Let $X = [x_{1}; x_{2}; ...;x_{N}]$ be an $N-by-d$ matrix and $y = [y_{1}; y_{2}; ...;y_{N}]$ be an $N-by-1$ vector, where $x_{i}$ represents a d-dimentional observation and $y_{i} \in {1,2,...,n_{cl}}$ corresponds to the class label for $x_{i}$. 

Consider that the observations are divided into k clusters, denoted as $S_{1}$, $S_{2}$, ..., $S_{k}$. Thus S_{c} is composed of the rows of $X$ that belong to the $c$-th cluster.

Let $S$ $\in$ $[S_{1}, S_{2}, ..., S_{k}]$ be an arbitrary fixed cluster. Furthermore, given $ a < b \in [1, 2, ..., n_{cl}],$ we define:

- A = $[x_{a}; x_{a2}; ...; {{x_{a}}_{N}}_{a}]$, representing the observations from $X$ that are in cluster $S$ and have class label $a$.
- B = $[x_{b}; x_{b2}; ...; {{x_{b}}_{N}}_{b}]$, representing the observations from $X$ that are in cluster $S$ and have class label $b$.
- $V_{a}$ = $var(A)$ as a row vector containing the variance corresponding to each column of the matrix $A$. (i.e., ${[V_{a}]}_{i}$ = [${cov(A)}_{ij}]$)
- $V_{b}$ = $var(B)$ as a row vector containing the variance corresponding to each column of the matrix $B$. (i.e., ${[V_{b}]}_{i}$ = [${cov(B)}_{ij}]$)
- $p_{a}(x)$ **and** p_{b}(x) are the probability density functions (PDFs) of the process generating the d-dimensional samples in $A$ and $B$, respectively.
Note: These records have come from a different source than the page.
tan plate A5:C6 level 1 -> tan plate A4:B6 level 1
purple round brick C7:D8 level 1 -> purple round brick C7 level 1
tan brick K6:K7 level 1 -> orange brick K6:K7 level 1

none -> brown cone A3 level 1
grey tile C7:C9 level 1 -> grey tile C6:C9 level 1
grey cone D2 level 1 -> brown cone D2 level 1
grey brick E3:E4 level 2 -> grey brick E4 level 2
### The multivariative kernel density estimator
A multivariate kernel density estivator for p_{a}(x), using a Gaussian kernel function, can be expressed as: 

$\hat{p_{a}(x)} = \frac{1}{N_{a}} \sum_{i=1}^{Na} {W_{H}}_{a} (x,x_{i})$, with ${W_{H}}_{a} (x,x_{i})$ = $\frac{1}{\sqrt{(2\pi)^{d} |H_{a}|}} exp(-\frac{(x-x_{i})^{T} H_{a}^{-1} (x-x_{i})}{2})$.
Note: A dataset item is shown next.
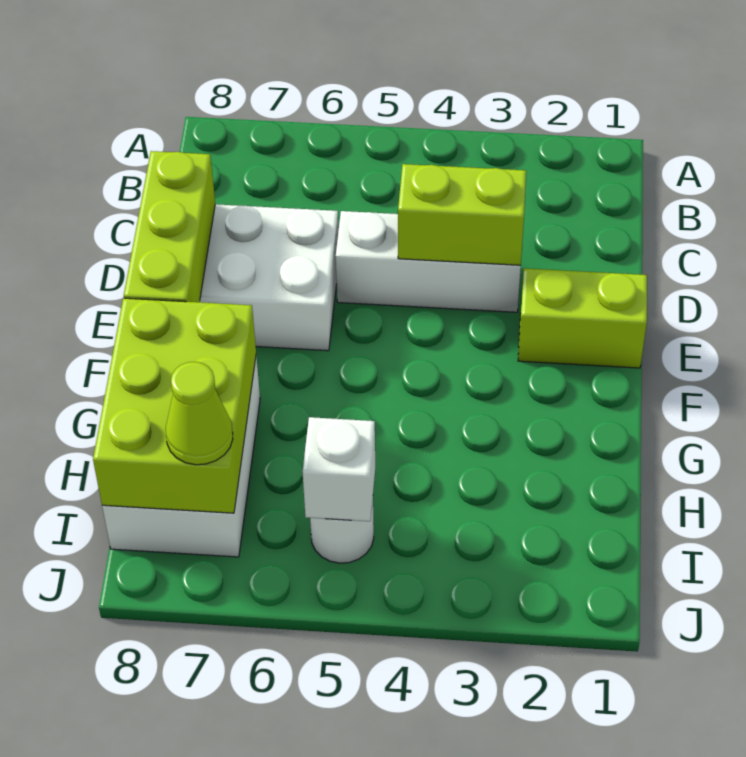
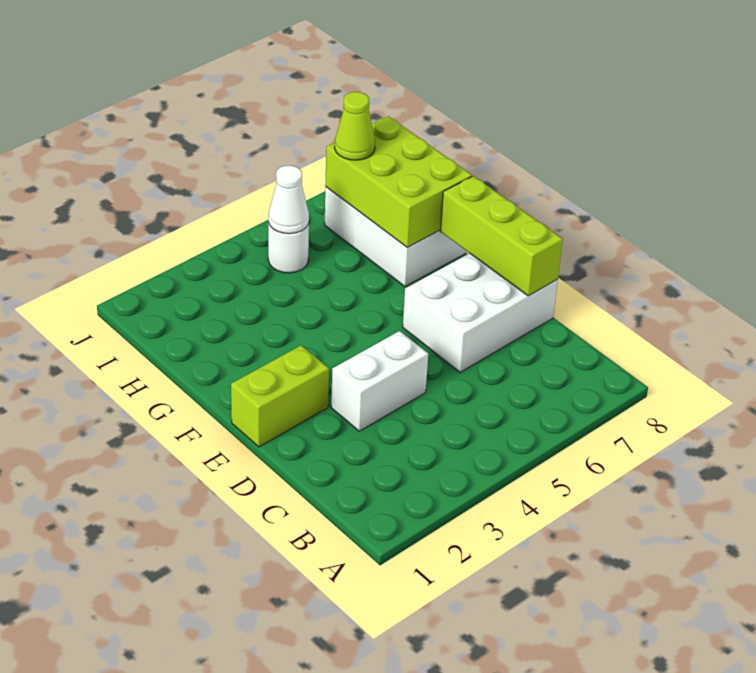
white brick D3:D5 level 1 -> white brick D3:D4 level 1
lime brick D3:D4 level 2 -> none
white brick I5 level 2 -> white cone I5 level 2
Depending on the choice of $H_{a}$, a d-by-d matrix, we arrive at the distinct definitions for $\hat{p_{a}(x)}$ addressed in the literature. 

Here are the cases we will explore: 
- By considering $H_{a} = h_{a}^{2} mean(V_{a})I_{d},$ with $h_{a}^{2} = (\frac{4}{(2d + 1)N_{d}})^{\frac{2}{d+4}}$
- By considering $H_{a} = h_{a}^{2} diag(V_{a}),$ with $h_{a}^{2} = (\frac{4}{(d + 2)N_{d}})^{\frac{2}{d+4}}$
- By conse